Co jest najtrudniejsze podczas tak ekstremalnej, samotnej wyprawy? „Myślę, że jednym z najtrudniejszych wyzwań wypraw pustynnych i polarnych jest niematerialność celu – napisał na Facebooku. - Gdy wspinasz się na wysoką górę, niemal każdego dnia widzisz swój cel, punkt, do którego dążysz. Idąc na nartach przez Antarktydę, gdy ze względu na whiteout nie widzisz niczego wokół, twoja determinacja musi być ogromna. Nie zobaczysz celu przez dwa miesiące codziennej wędrówki. Ale on jest. Wiesz o tym. Niesiesz go w sobie”.
Zobacz w galerii zdjęcia z wyprawy Mateusza Waligóry na biegun
21 grudnia, podczas 34. dnia wyprawy podróżnik napisał na Facebooku: „Dotarłem do połowy drogi do bieguna! Ponad 650 kilometrów za mną, jestem już na 85. stopniu S! Wytrwałem".
Wigilia na Antarktydzie. „To będzie dla mnie trudny czas”
Zapytaliśmy Mateusza Waligórę, jak będą w tym roku wyglądały jego święta Bożego Narodzenia na Antarktydzie.
- Wigilii nie spędzę w jakiś specjalny sposób. Moje racje żywnościowe są wyliczone co do orzeszka, więc nie przewiduję na ten dzień niczego specjalnego. W moich pakietach z żywnością jest jeden posiłek liofilizowany - bigos (liofilizowany, czyli konserwowany metodą suszenia po zamrożeniu z zastosowaniem obniżonego ciśnienia - red.). Oczywiście zdaję sobie sprawę, że bigos nie jest posiłkiem wigilijnym, ale chyba najbardziej kojarzącą się z polską kuchnią potrawą, którą ze sobą mam. Wigilia to będzie dobra okazja, żeby postawić na to danie. I chyba nagrodzę się w jakiś sposób, a zazwyczaj nagradzam się krówką - cukierkiem, ale nie tym z Polski - dobrym, tylko chilijskim, twardym, ale słodkim.Mateusz Waligóra, podróżnik
Podróżnik dodaje, że w tak ekstremalnych warunkach i przy takim wysiłku najlepiej, żeby jedzenie było i słodkie, i tłuste, „bo to jest tutaj w cenie”. Dodaje też, że podczas Wigilii w jego namiocie wybrzmią kolędy Mazowsza.
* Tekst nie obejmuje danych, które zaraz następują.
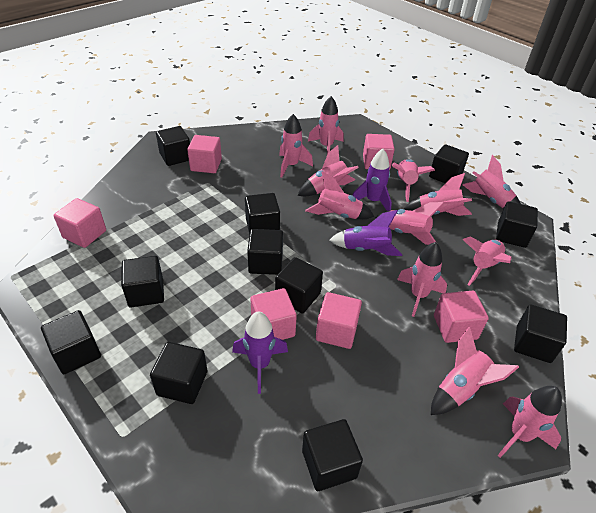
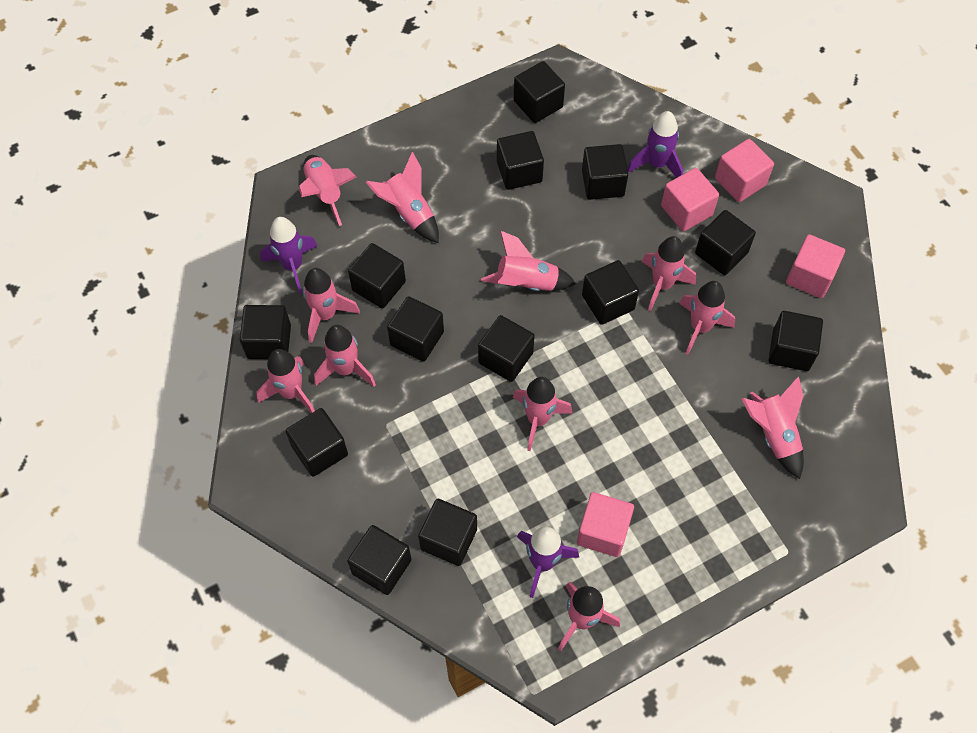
black cube: 11 -> 13
pink cube: 6 -> 4
pink rocket: 12 -> 11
- Wigilia będzie dla mnie trudnym dniem, bo będę tęsknił za swoimi bliskimi. I to ich podczas świąt będzie mi brakować najbardziej. Nawet nie do końca tej świątecznej atmosfery, z którą wielu sobie Boże Narodzenie kojarzy. Ja spędzam święta w taki sposób, jaki wybrałem i jestem z tego powodu bardzo zadowolony.Mateusz Waligóra, podróżnik
Święta daleko od domu i życzenia na Nowy Rok
W przeszłości spędzał już święta poza domem - w Kolumbii, Chile, Argentynie. - Ale spędzałem je z moją żoną i nie czułem się wtedy bardzo samotny - mówi. - Były to - w sensie duchowym - chyba najlepiej przeżyte święta, bo pozbawione tej otoczki związanej z tradycją, pozbawione tego suto zastawionego stołu, choinki. Ale w sensie duchowym przeżywaliśmy je bardzo mocno. Były to święta wyjątkowe. Myślę, że te w drodze na biegun południowy również zapamiętam na długo - dodaje.
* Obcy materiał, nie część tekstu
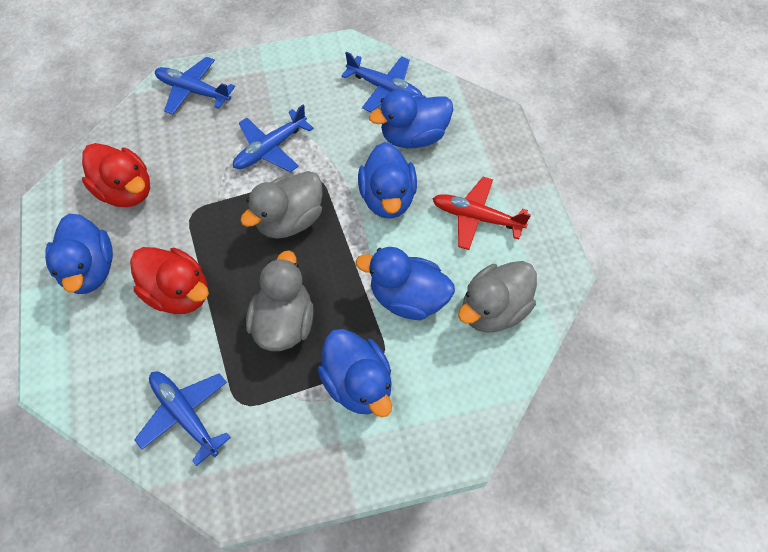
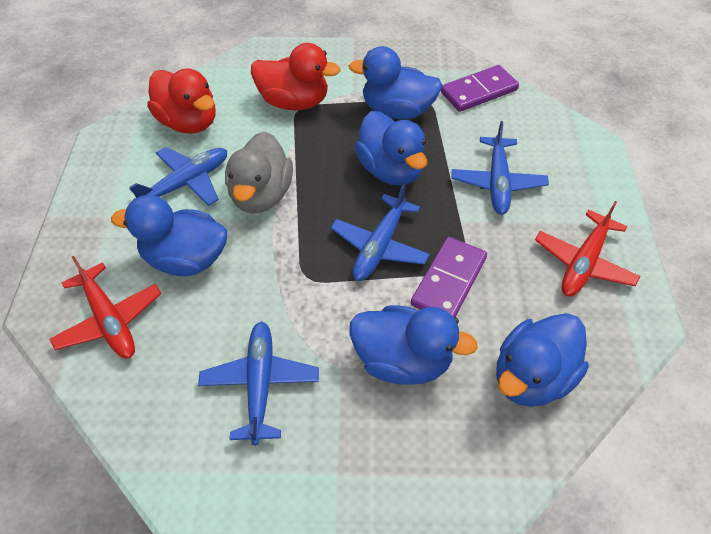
grey duck: 3 -> 1
purple domino: 0 -> 2
red plane: 1 -> 2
Zapytaliśmy podróżnika, czego możemy mu życzyć w Nowym Roku.
- W Nowym Roku życzyłbym sobie bezpiecznego dotarcia do celu - na biegun południowy oraz powrotu do moich bliskich, aby opowiedzieć im o tym wszystkim i nadrobić ten stracony - w sensie towarzyskim - czas. Wam i waszym czytelnikom również życzę wszystkiego dobrego w Nowym Roku!Mateusz Waligóra, podróżnik
Niech się spełni! Trzymamy kciuki i życzymy wszystkiego najlepszego!